By Richard Thomas
Updated August 5, 2014
I’ve heard it said once or twice that Grant’s 25 Year Old is that company’s version of Johnnie Walker Blue Label. According to this line of thinking, both scotches represent the top of their respective lines of blended scotch; both use the color blue; both come in big, ornate gift boxes (although this is a mistake, confusing as it does the standard Blue Label with the King George V Blue Label).
It’s all bunk and coincidence, of course. First, Grant’s 25 Year Old isn’t their version of anything, excepting perhaps that it is the best modern version of their whiskey. Second, I don’t make it a secret that prefer Grant’s over Johnnie Walker, and this instance is no exception. I’ve had both scotches and Grant’s 25 Year Old hands down the superior.
Grant’s crafted the 25 Year in 2009 and introduced it in 2010. The scotch uses 25 separate grain and malt whiskeys, all at least 25 years old and many no longer in production. Of key interest in that blend is a cask of the very first whiskey ever laid down at Grant’s Girvan distillery, back on Christmas Day in 1963. Also of note is the use of some whiskeys from the shuttered Ladyburn distillery. After the marriage, the blend was finished in oak casks for another six months.
Relying as it does on ingredients that cannot be replaced, it goes without saying that Grant’s 25 Year Old is a pseudo-limited edition. When I asked Grant’s Global Ambassador, Ludo Ducrocq, about this, he confirmed that several whiskeys involved in making this most rarefied of Grant’s labels were a finite commodity, but that blending would continue. This implies that while Grant’s 25 Year Old label might be with us for a long time, what the distillery bottles in 2025 might be somewhat different from what we have today.
The nose on the 25 Year is leathery, like the pleasant smell of a horse tackle shop. That is no surprise, given how much time the scotch has had to absorb qualities from the wood, but what is a surprise are light peach notes in the scent. The flavor is very mellow, with the leathery wood staying in the picture and the light, sweet qualities metamorphosing into something that reminded me of ginger cookies, and just a hint of peat in the background. The ginger flavor blends into a long, deep, slightly spicy finish.
Word has it that Grant’s 25 Year Old will be sold exclusively as a premium travel retail product, the sort of thing you only see in the Duty Free shops of major international airports. If you see a bottle of Grant’s 25 Year Old on your local high-end liquor store shelf, take it for granted that the proprietor went to a lot of trouble to put it there.
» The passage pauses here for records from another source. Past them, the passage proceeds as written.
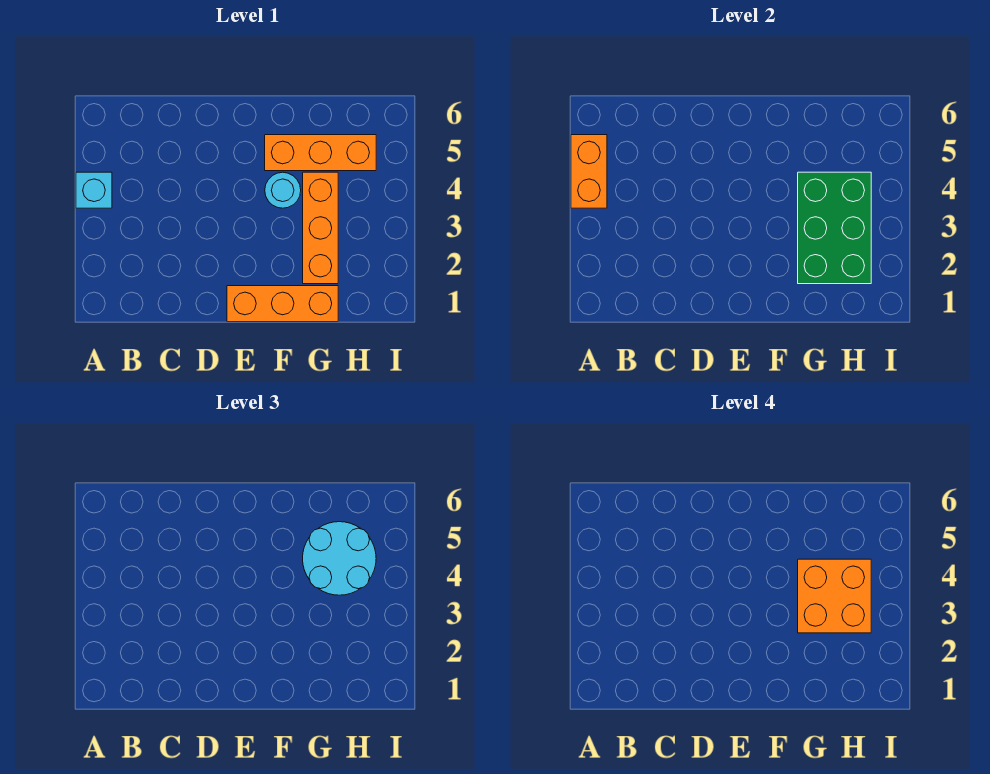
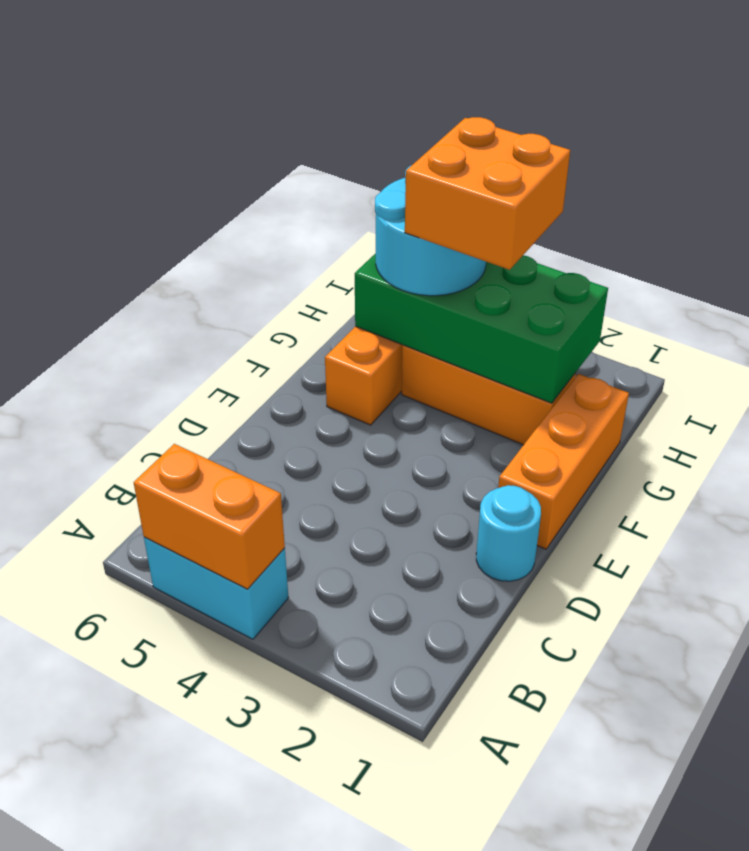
cyan brick A4 level 1 -> cyan brick A4:A5 level 1
cyan round brick F4 level 1 -> cyan round brick D1 level 1
green brick G2:H4 level 2 -> green brick G2:H5 level 2

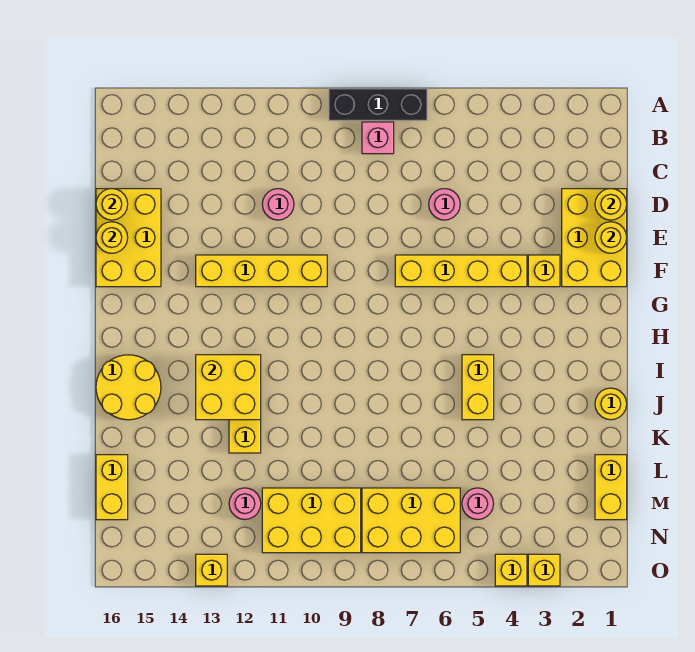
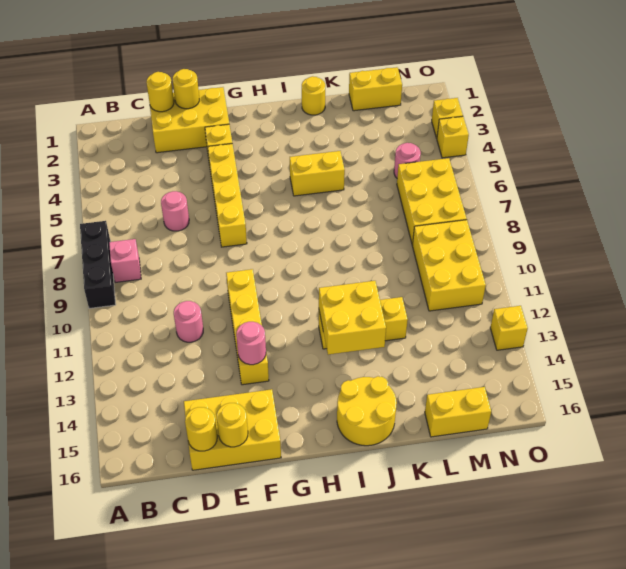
pink round brick M12 level 1 -> pink round brick F13 level 2

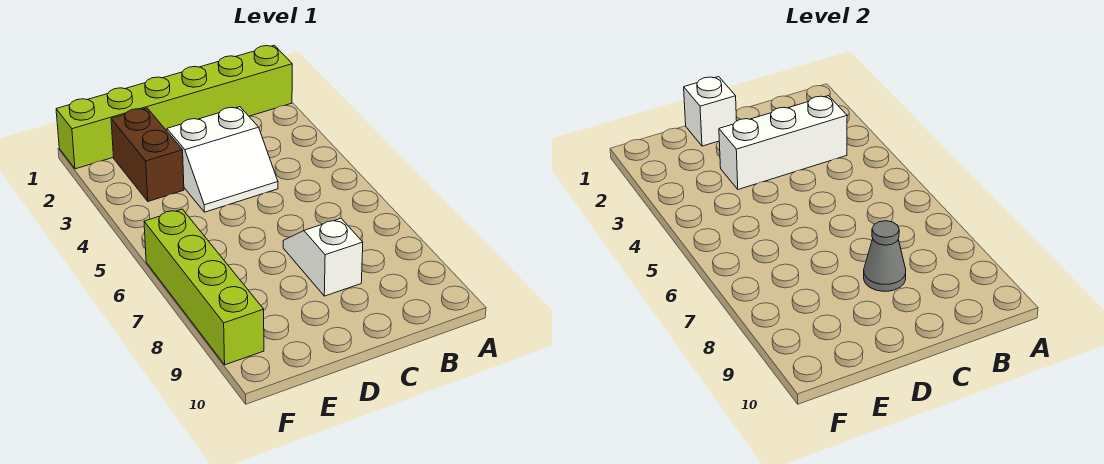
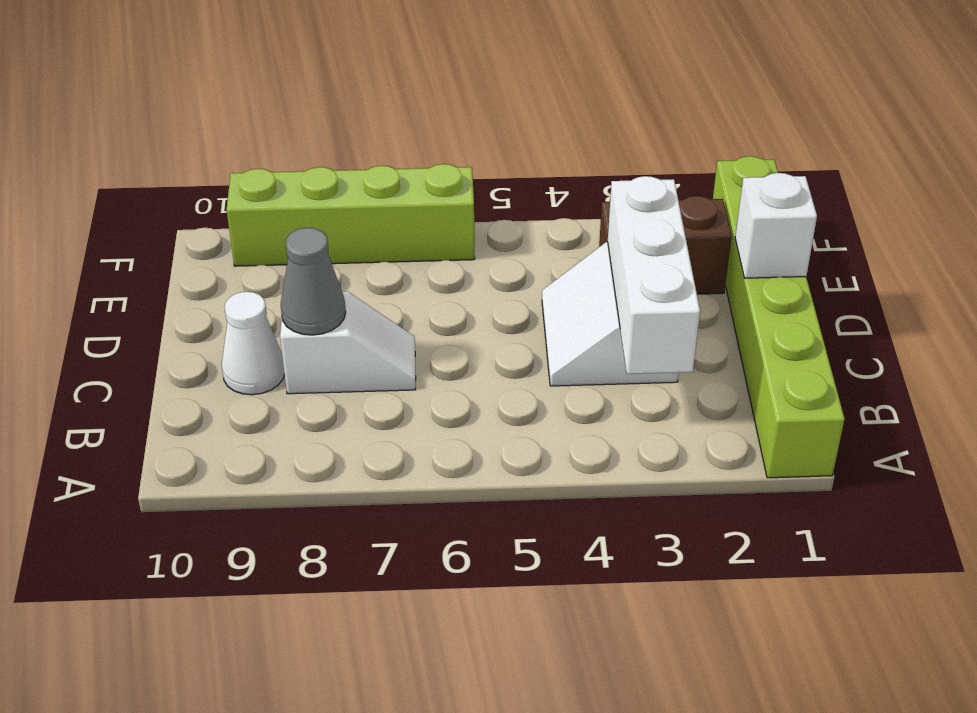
none -> white cone C9 level 1

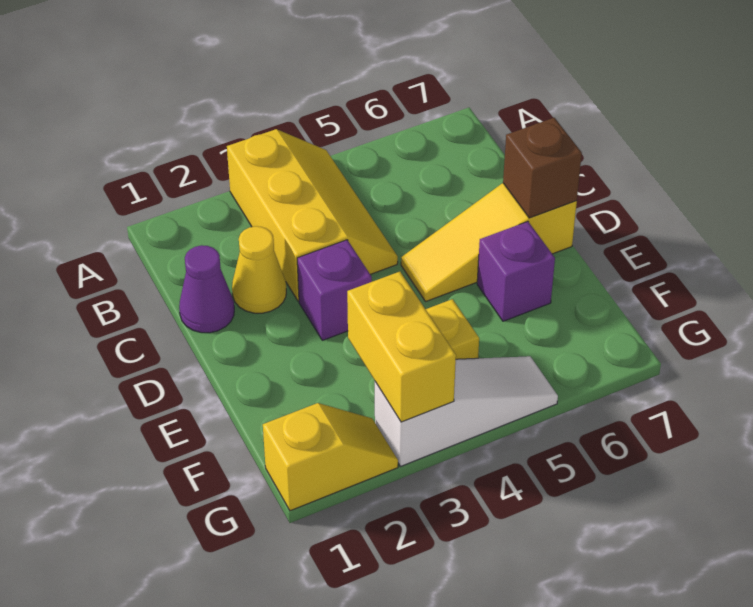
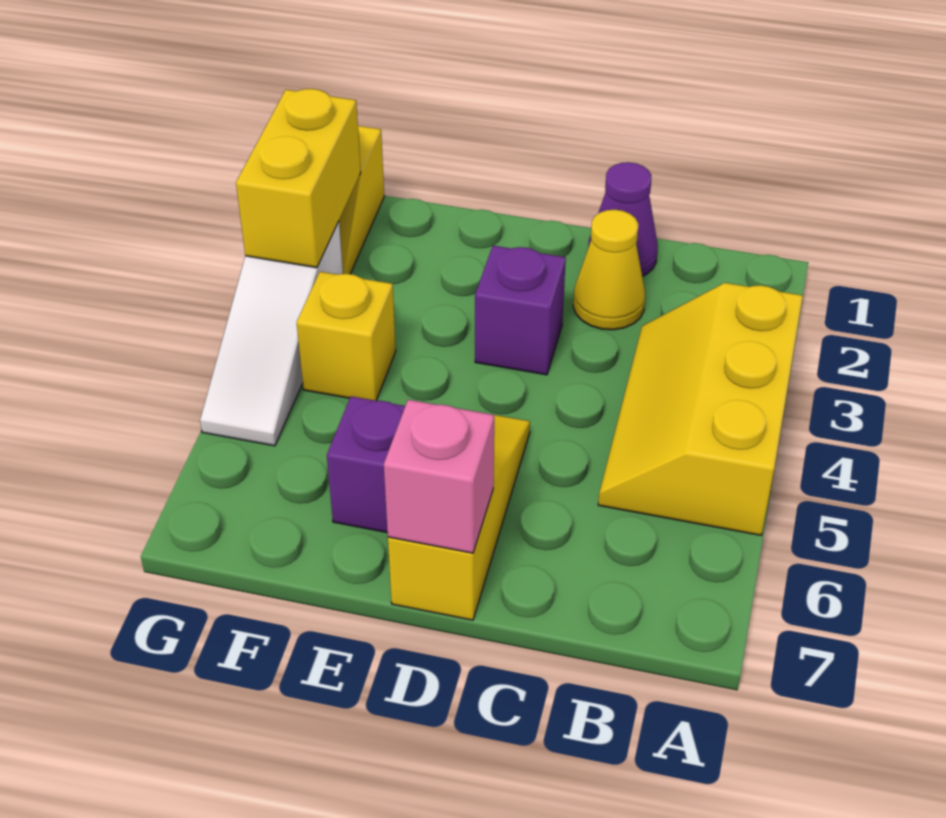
yellow slope A3:C4 level 1 top 3 -> yellow slope A3:B5 level 1 top A
brown brick D7 level 2 -> pink brick D7 level 2
yellow brick F3:G3 level 2 -> yellow brick G2:G3 level 2

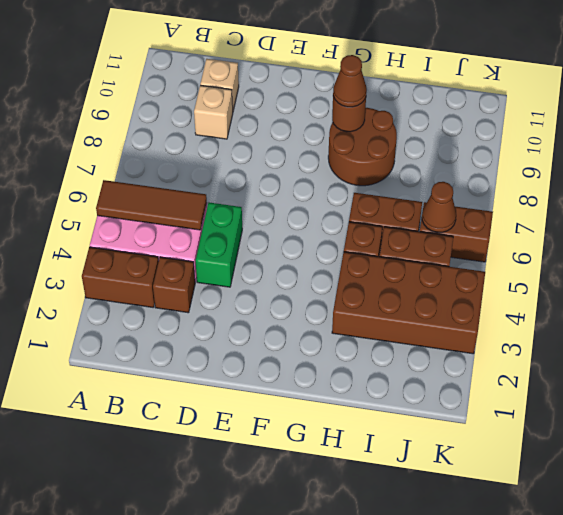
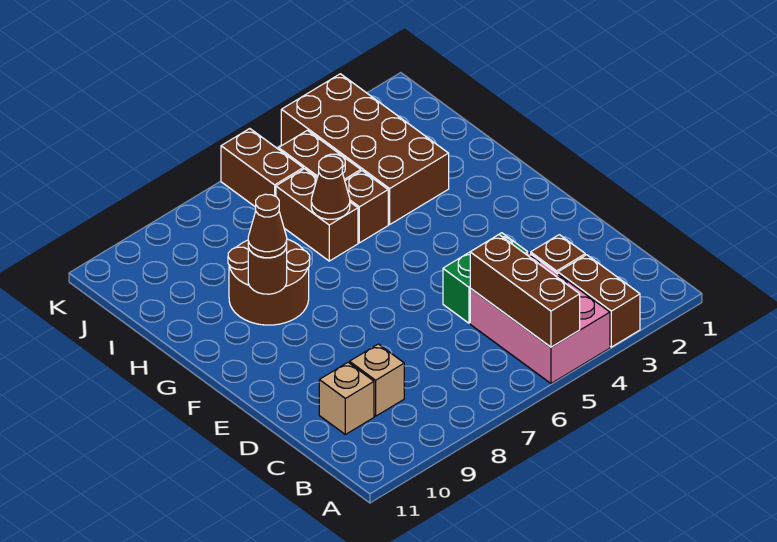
brown tile A5:C5 level 2 -> brown brick A5:C5 level 2
brown cone J6 level 2 -> brown cone H6 level 2

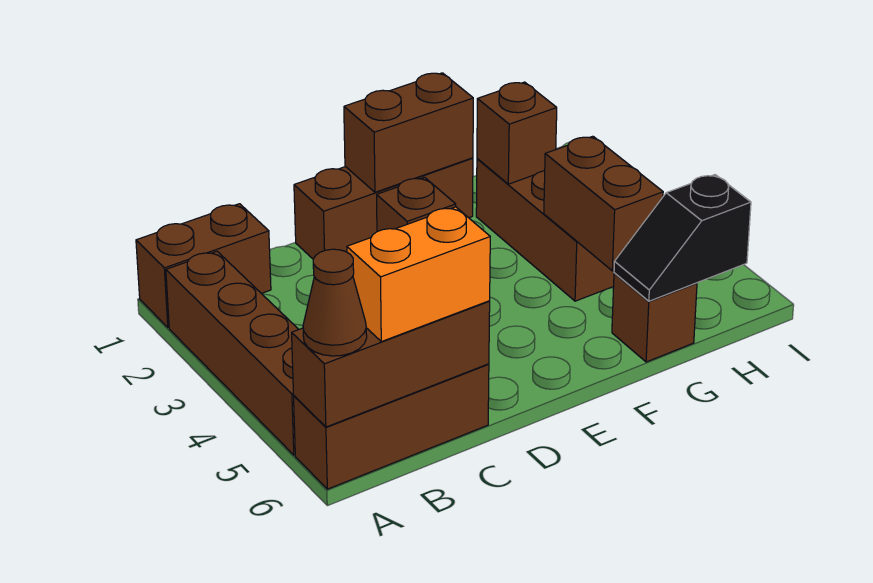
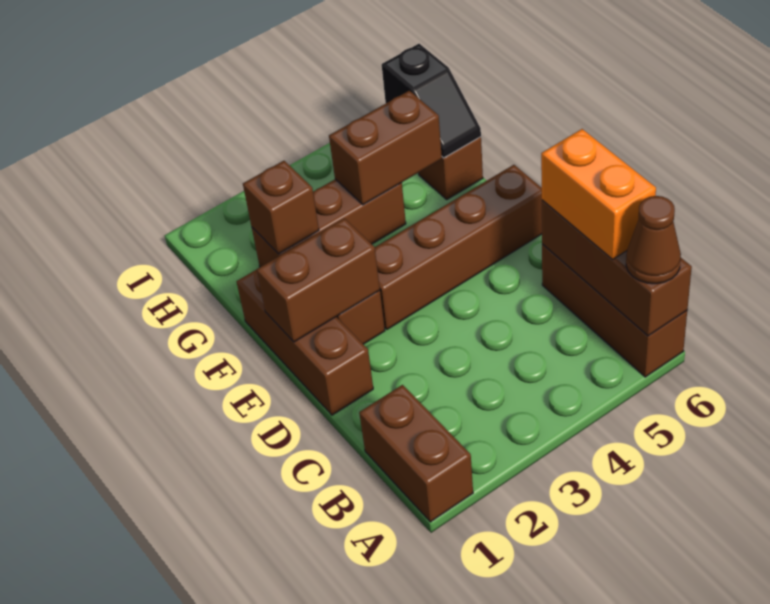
brown brick A2:A5 level 1 -> brown brick E3:E6 level 1
brown brick E1:F1 level 2 -> brown brick E1:E2 level 2

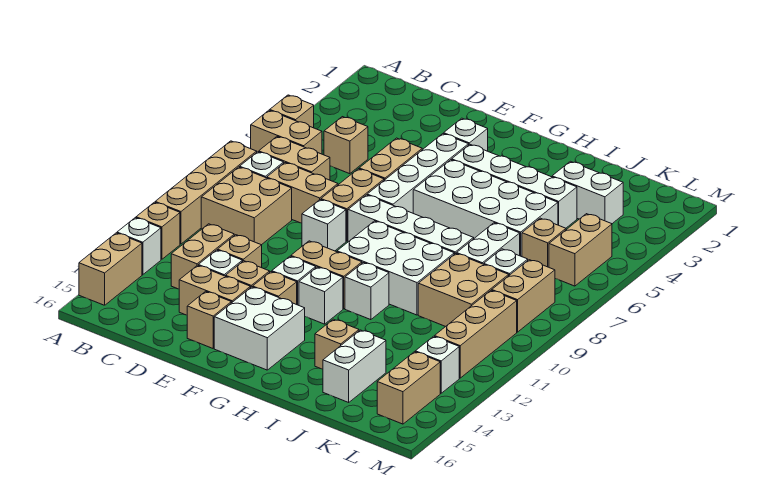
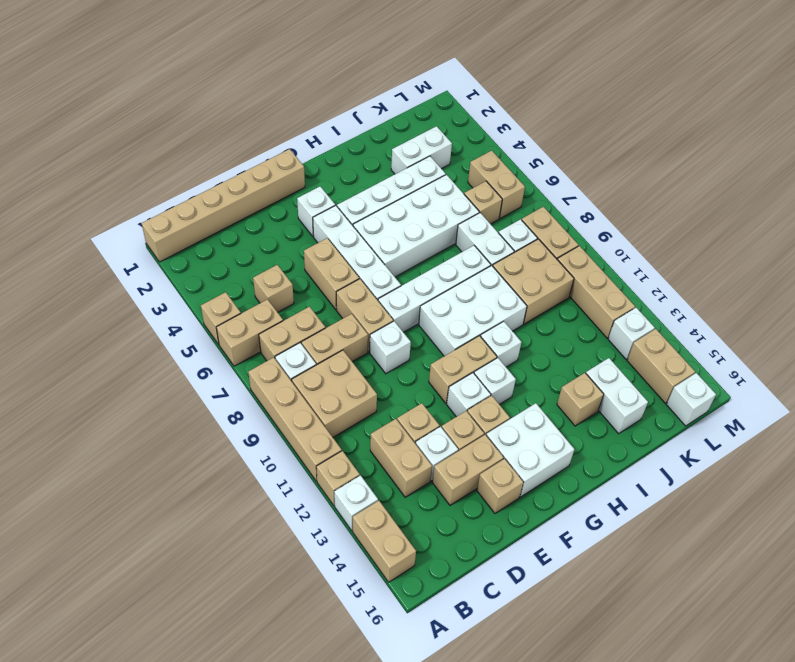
none -> tan brick A1:F1 level 1
none -> white brick L16 level 1

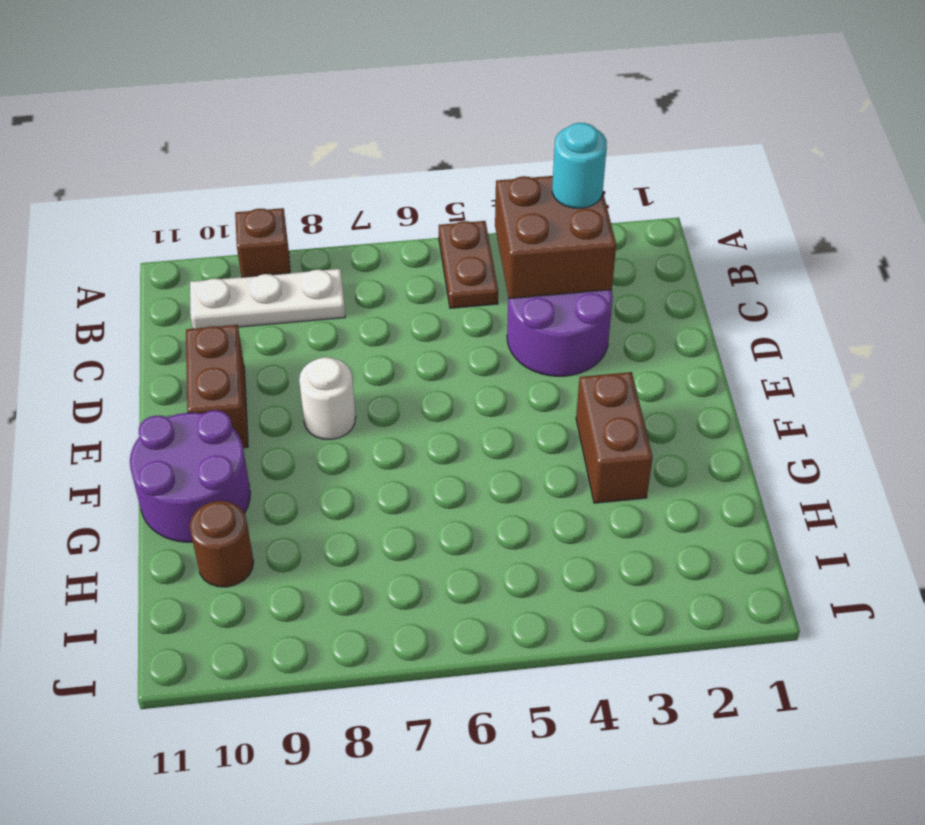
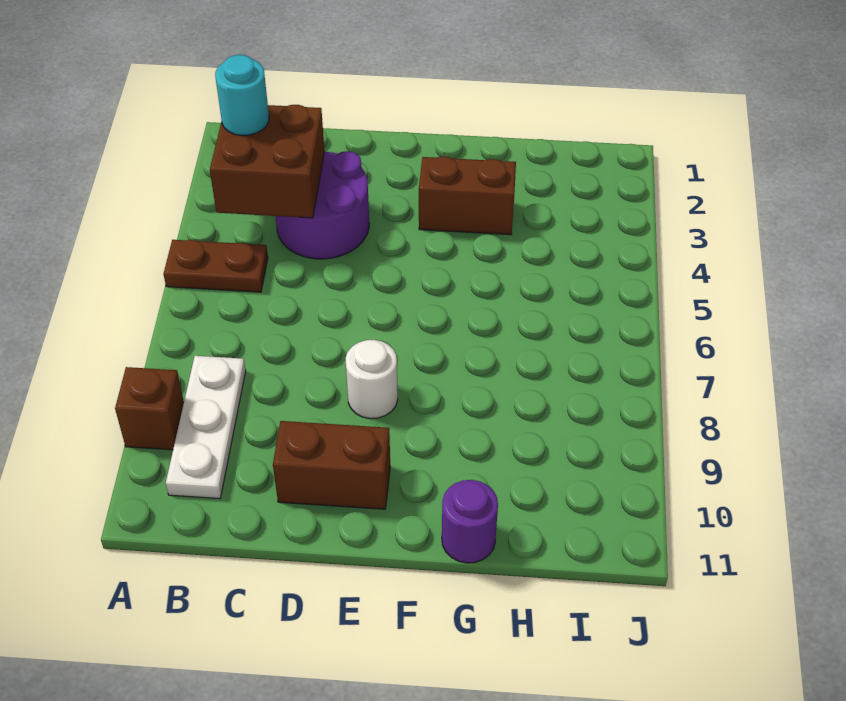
purple round brick F10:G11 level 1 -> purple round brick G11 level 1
brown round brick H10 level 1 -> none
It should be priced at roughly 150£, or $230.
Grant’s 25 Year won gold at the International Wine and Spirits Competition in 2011, it’s first year of entry. It went on to win gold at the 2013 Scotch Whisky Masters, and then topped that with the “Master” designation at the 2014 session. The blend also scored a “Liquid Gold” designation in Jim Murray’s Whisky Bible 2014.